Итак, этот Марешаль, молодой, свободный, богатый, сердце которого жаждало любви, зашел однажды случайно в лавку ювелира, быть может,
потому, что заметил миловидную хозяйку. Он что-то купил, через день-другой пришел опять, разговорился, потом стал частым посетителем, все ближе
сходясь с хозяевами и оплачивая дорогими покупками право бывать у них в доме, улыбаться молодой хозяйке и пожимать руку мужа.
Ну, а лотом... потом... боже мой... что же потом?
Он любил и ласкал первого ребенка, сына ювелира, до рождения второго, потом он хранил свою тайну до самой смерти; когда же могила
закрылась, когда его плоть обратилась в тлен, а имя было вычеркнуто из списка живых, когда все его существо исчезло навсегда и уже нечего было
опасаться, нечего щадить и скрывать, он отдал все свое состояние второму ребенку!.. Почему?.. Ведь он был неглуп, должен же был понять и
предвидеть, что почти неизбежно подаст этим повод считать его отцом ребенка. Итак, он решился обесчестить имя женщины? Зачем бы он это сделал,
не будь Жан его сыном?
И вдруг отчетливое, ужасное воспоминание потрясло душу Пьера: у Марешаля были светлые волосы, такие же, как у Жана. Пьер вспомнил портрет-
миниатюру, стоявшую на камине в их парижской гостиной; теперь портрет исчез. Где он? Утерян или спрятан? Если бы взять его в руки только на одно
мгновение! Быть может, мать убрала его в потайной ящик, где хранят реликвии любви?..
При этой мысли им овладело такое отчаяние, что он невольно вскрикнул, застонал, как стонут, испытывая невыносимую боль.
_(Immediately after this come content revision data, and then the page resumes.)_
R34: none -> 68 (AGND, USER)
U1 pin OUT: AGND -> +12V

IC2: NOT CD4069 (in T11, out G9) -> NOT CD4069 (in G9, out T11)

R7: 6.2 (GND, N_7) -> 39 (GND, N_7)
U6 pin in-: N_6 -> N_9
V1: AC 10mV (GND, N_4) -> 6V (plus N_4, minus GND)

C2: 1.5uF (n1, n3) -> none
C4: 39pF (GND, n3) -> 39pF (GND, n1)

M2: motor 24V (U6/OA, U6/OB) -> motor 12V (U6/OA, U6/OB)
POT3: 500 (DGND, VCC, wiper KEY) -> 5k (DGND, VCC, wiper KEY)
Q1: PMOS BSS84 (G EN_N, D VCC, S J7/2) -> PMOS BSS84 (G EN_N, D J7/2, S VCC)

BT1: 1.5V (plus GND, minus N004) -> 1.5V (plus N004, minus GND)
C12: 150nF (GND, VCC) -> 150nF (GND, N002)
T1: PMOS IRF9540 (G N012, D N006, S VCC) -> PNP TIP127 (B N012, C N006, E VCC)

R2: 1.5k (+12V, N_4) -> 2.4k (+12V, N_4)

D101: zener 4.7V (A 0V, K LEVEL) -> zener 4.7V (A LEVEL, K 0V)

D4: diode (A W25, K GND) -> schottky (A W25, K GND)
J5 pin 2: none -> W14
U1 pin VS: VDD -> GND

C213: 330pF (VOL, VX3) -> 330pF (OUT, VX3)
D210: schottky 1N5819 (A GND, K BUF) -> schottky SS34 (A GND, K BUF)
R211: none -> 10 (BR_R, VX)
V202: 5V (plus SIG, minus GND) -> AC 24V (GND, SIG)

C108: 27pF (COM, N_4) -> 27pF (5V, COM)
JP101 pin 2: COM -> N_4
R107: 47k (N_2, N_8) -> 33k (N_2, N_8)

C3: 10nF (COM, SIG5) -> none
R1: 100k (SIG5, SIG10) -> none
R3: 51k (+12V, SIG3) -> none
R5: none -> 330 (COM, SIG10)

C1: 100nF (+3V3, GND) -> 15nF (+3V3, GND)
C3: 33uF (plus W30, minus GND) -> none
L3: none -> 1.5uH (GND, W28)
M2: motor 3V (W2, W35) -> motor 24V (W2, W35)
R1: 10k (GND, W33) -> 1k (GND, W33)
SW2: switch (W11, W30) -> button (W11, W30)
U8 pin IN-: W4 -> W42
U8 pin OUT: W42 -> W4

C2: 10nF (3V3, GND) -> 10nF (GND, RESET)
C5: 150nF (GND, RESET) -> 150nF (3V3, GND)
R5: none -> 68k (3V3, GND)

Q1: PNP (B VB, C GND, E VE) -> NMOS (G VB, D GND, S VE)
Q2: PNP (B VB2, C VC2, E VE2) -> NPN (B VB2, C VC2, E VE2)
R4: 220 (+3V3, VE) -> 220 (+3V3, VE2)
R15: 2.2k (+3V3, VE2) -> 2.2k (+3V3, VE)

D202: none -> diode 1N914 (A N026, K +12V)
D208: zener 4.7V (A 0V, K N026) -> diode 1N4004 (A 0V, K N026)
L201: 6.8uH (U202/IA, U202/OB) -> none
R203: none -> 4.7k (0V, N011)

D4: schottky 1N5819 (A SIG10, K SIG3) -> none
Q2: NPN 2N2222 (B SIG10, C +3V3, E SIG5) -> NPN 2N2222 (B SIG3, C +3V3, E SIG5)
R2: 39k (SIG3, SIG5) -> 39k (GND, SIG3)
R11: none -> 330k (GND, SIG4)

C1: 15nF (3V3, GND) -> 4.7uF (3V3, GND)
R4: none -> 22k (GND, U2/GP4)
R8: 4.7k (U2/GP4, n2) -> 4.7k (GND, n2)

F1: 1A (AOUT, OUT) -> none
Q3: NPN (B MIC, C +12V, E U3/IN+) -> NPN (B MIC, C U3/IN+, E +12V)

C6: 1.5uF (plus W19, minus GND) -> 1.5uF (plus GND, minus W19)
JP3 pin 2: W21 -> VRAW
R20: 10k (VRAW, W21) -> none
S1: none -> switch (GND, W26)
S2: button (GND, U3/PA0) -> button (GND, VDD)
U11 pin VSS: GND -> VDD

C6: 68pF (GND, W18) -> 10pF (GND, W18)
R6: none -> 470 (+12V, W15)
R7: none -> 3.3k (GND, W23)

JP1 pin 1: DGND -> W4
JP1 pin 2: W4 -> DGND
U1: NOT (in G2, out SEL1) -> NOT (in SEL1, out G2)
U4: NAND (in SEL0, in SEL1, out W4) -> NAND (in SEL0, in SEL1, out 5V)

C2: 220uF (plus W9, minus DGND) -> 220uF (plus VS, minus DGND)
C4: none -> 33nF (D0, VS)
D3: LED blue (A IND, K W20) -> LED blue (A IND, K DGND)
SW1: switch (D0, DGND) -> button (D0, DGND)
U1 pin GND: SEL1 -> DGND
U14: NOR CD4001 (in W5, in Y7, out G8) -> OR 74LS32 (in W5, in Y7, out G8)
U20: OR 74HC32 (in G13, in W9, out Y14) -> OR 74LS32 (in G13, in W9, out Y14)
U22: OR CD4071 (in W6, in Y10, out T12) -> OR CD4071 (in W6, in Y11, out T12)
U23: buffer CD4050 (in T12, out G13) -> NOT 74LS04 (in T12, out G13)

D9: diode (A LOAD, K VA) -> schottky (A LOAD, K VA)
И внезапно, словно
услышав этот стон, словно поняв его муки и отвечая ему, где-то совсем близко завыла сирена. Нечеловеческий рев, громоподобный, дикий и грозный,
чье назначение покрывать голоса ветра и волн, разнесся во тьме над невидимым морем, погребенным под туманом.
И сквозь густую мглу снова раздались в ночи близкие и дальние ответные вопли. Страшно было слушать эти призывы о помощи, посылаемые
огромными слепыми пароходами.
Потом все смолкло.
Пьер, очнувшись от своего кошмара, открыл глаза и осмотрелся, удивляясь, что он здесь.
"Я сошел с ума, - подумал он, - я подозреваю родную мать". Волна любви и нежности, горя, раскаяния, мольбы о прощении затопила его сердце.
Мать! Мог ли он ее заподозрить в чем-нибудь? Разве душа, разве жизнь этой простой, целомудренной и честной женщины не были прозрачны, как вода?
Видя ее, зная ее, можно ли было усомниться в ее непогрешимости? А он, он, ее сын, усомнился в ней! Ах, если бы он мог в эту минуту заключить ее
в объятия, - как бы он целовал, ласкал ее, он на коленях просил бы у нее прощения!
Чтобы она изменила его отцу, она?.. Его отец!.. Конечно, он человек порядочный, достойный уважения и честный в делах, но его умственный
кругозор всегда был ограничен стенами магазина. Как же эта женщина, некогда очень красивая, - Пьер это знал и это было видно еще и сейчас, -
одаренная нежной, привязчивой, чуткой душой, выбрала в женихи, а потом в мужья человека, столь несхожего с ней?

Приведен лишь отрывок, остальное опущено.